Pedro Ruivo commented on ISPN-2966:
-----------------------------------

[~anistor] I don't know if the someone have noticed, because the test didn't fail. The only cause is the core test suite takes 6/7min instead of 4 min (in my case).

However, the leave() in LocalTopologyManager does the following:

1) runningCaches.remove(cacheName);
2) send LEAVE to coordinator

and the leaving node when it receives the REBALANCE_START, it discards it because the cache no longer exists, leading to the deadlock.
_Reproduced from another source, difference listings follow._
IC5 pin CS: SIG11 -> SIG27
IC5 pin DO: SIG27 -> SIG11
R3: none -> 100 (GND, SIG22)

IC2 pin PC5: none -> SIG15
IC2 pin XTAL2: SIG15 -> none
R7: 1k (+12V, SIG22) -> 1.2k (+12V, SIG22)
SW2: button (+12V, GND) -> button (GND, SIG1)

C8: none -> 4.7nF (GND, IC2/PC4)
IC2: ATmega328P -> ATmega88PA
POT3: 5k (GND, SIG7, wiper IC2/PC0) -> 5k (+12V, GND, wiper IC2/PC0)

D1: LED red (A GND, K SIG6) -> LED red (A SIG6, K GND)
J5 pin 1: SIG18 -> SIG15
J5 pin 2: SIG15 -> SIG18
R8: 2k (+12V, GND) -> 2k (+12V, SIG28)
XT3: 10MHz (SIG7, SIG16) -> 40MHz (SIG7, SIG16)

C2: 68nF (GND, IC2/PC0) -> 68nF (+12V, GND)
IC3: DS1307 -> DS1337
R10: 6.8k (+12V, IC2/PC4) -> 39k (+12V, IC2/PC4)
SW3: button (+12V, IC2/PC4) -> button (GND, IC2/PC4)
Isn't possible to remove the cache after sending the LEAVE to the coordinator?

1) send LEAVE to coordinator
2) runningCaches.remove(cacheName);

This way, the leaving node will process the REBALANCE_START(8) (assuming the example above) and it will avoid the deadlock (because the LEAVE is blocked due to the REBALANCE_START). 

Is it possible to solve in this way? any thoughs?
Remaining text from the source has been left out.